BD Loops has been fighting this power line standoff distance myth for years, we understand that keeping a 3ft standoff distance from power lines makes the installers job needlessly difficult.  Often times power lines are run under the driveway or directly next to it which makes following the standoff guidelines and properly protecting the full driveway width/gate path with loops impossible. When installers follow the 3ft standoff guideline they are often installing less safe systems.

We have done extensive testing on loops and power lines and found that 60Hzs systems do not affect vehicle detectors because most detectors run at a frequency of 20kHz to 120kHz which is far outside the rage of harmonic distortion (which is what would cause interference). In these tests we have tied our loops directly to power lines and every detector module we have tested did not experience cross talk or false detections during the test, even with overloaded circuits and the detectors set to their highest sensitivity settings. We tied our loops directly to both 110V and 220V systems, and have yet to record electrical interference with loop function. View the full power lines and loops test at

While we are on the subject of power lines, another obstacle installers sometimes face is having to work with inspectors, architect, and system designers who falsely believe that loops fall under electrical codes such as the NEC.  Loops do not fall under NEC.  Nobody has been, or will ever be electrocuted by an inductance loop. Feel confident in asserting that loops do not fall under NEC to inspectors.

Loops and Snow Melt Systems

Summer is finally here which means installers who work in colder climates may find themselves installing loops in brand new driveways with a snow melt system.  Last year we were finally able to run in house tests on how loops perform with snow melt systems. We procured 2 popular types of 220V snow melt cables/systems and tied our loops directly to the systems in a variety of sizes and configurations.

We discovered that loops can be installed over snow melt systems. Most loops installed with snow melt systems are unlikely to experience false detections or interference. Larger loops (larger than 6×12’) are slightly more prone to interference than smaller loops, but with most loop detectors this isn’t an issue at all.

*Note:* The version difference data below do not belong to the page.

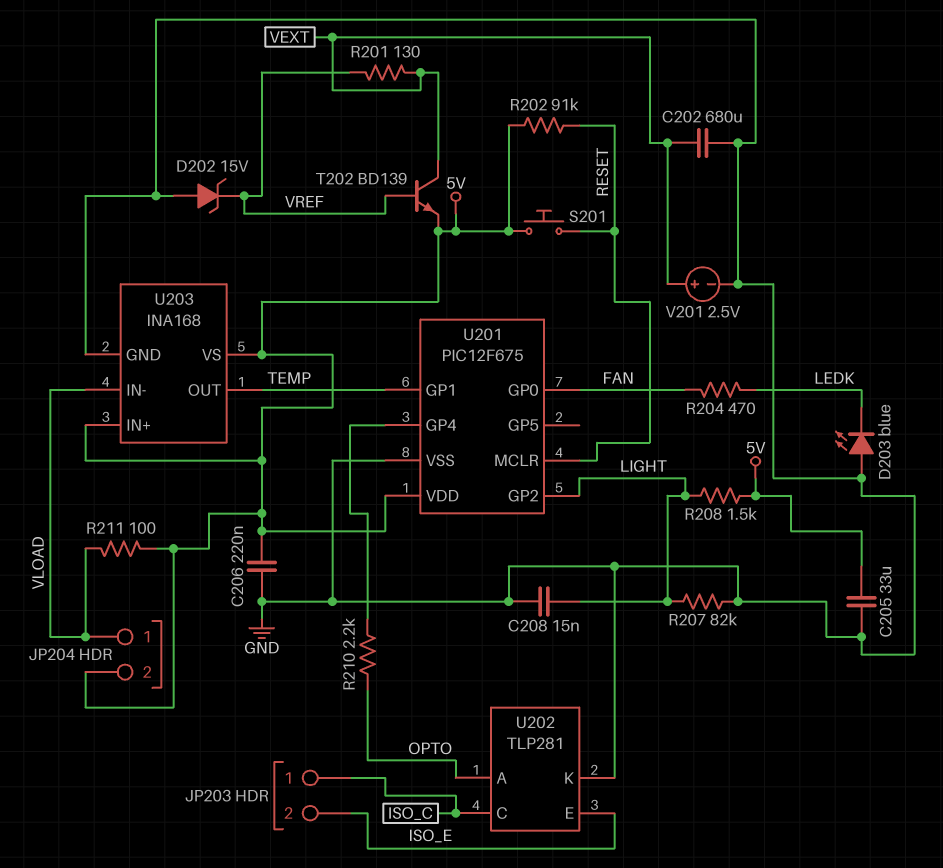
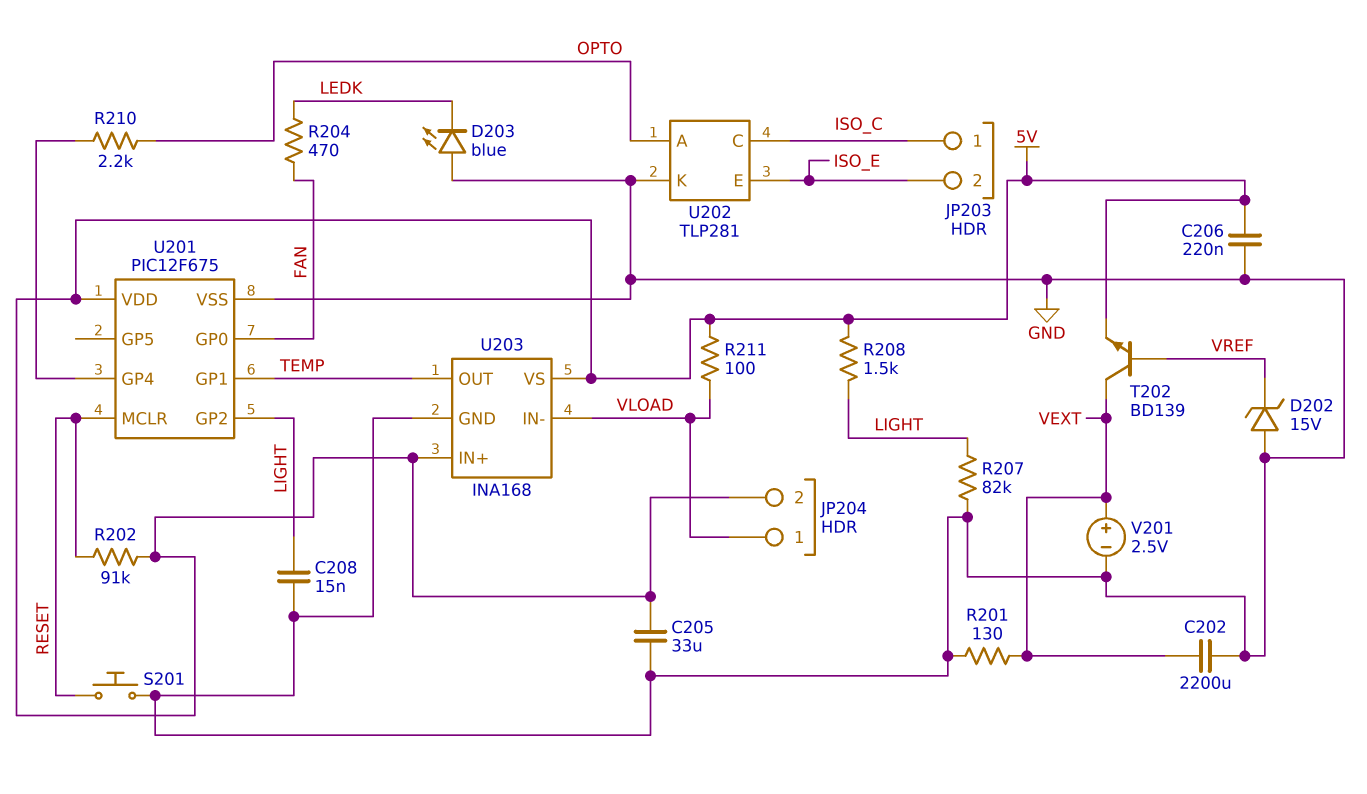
C202: 680uF (GND, VEXT) -> 2200uF (GND, VEXT)
R201: 130 (VEXT, VREF) -> 130 (GND, VEXT)
S201: button (5V, RESET) -> button (GND, RESET)

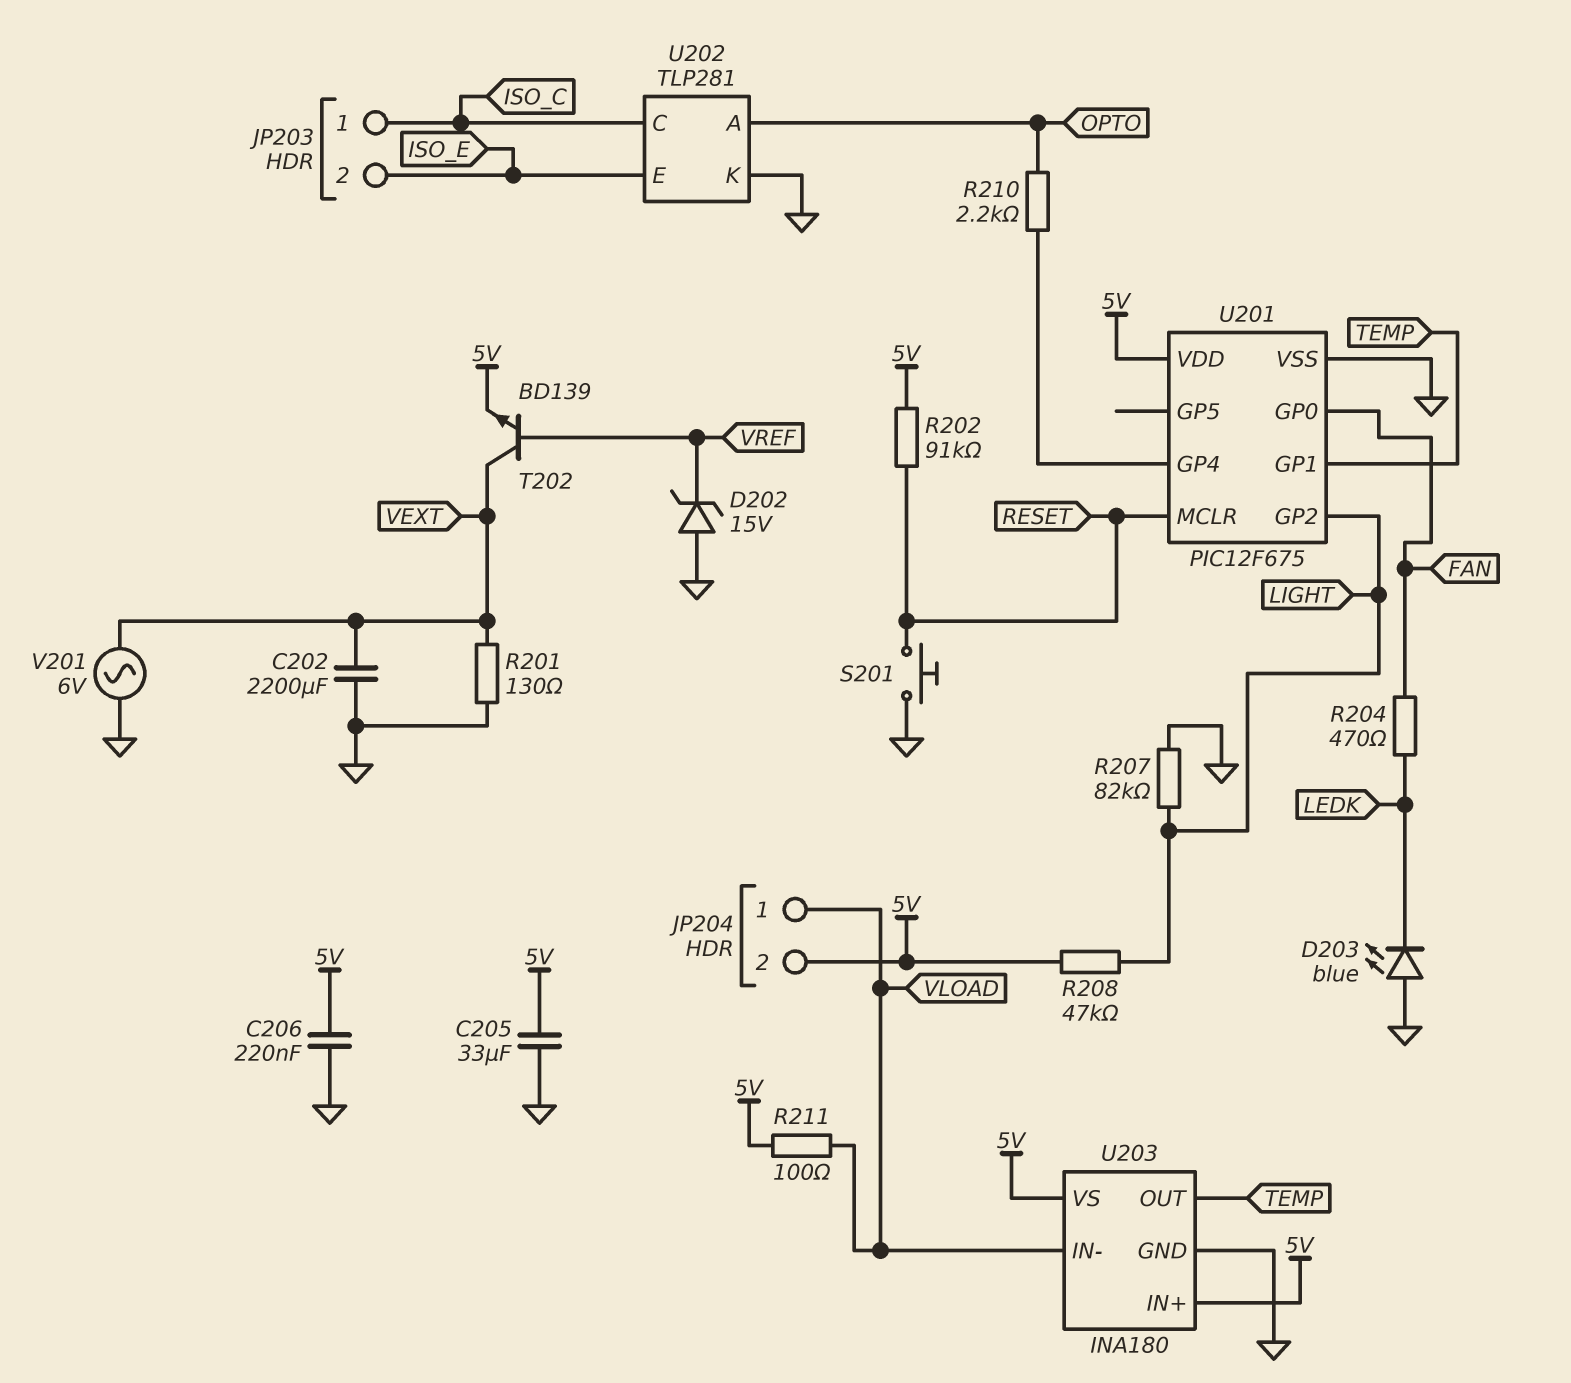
C208: 15nF (GND, LIGHT) -> none
R208: 1.5k (5V, LIGHT) -> 47k (5V, LIGHT)
U203: INA168 -> INA180
V201: 2.5V (plus VEXT, minus GND) -> AC 6V (GND, VEXT)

That being said, detector choice is very important when installing loops with snow melt cables. In our testing there were quite a few detector modules that NEVER experienced false detections or interference with either snow melt system.
The first type of snow melt system we tested was PENTAIR’s Pyrotenax MI (Mineral Insulated) Heating Cable System. This system caused false detections and interference on 3 of the detector modules that were tested. The interference and false detections only occurred when the detectors were set to the highest sensitivity levels. In real world applications detector modules are rarely set to their highest sensitivity setting, so generally there will be no issues with installing loops over a snow melt system.

The second snow melt system was PENTAIR’s Raychem ElectroMelt System (with self-regulating heating cables). This system caused no interference or false detections on any of the detector modules. This type snow melt system is better suited for being used with inductive loops.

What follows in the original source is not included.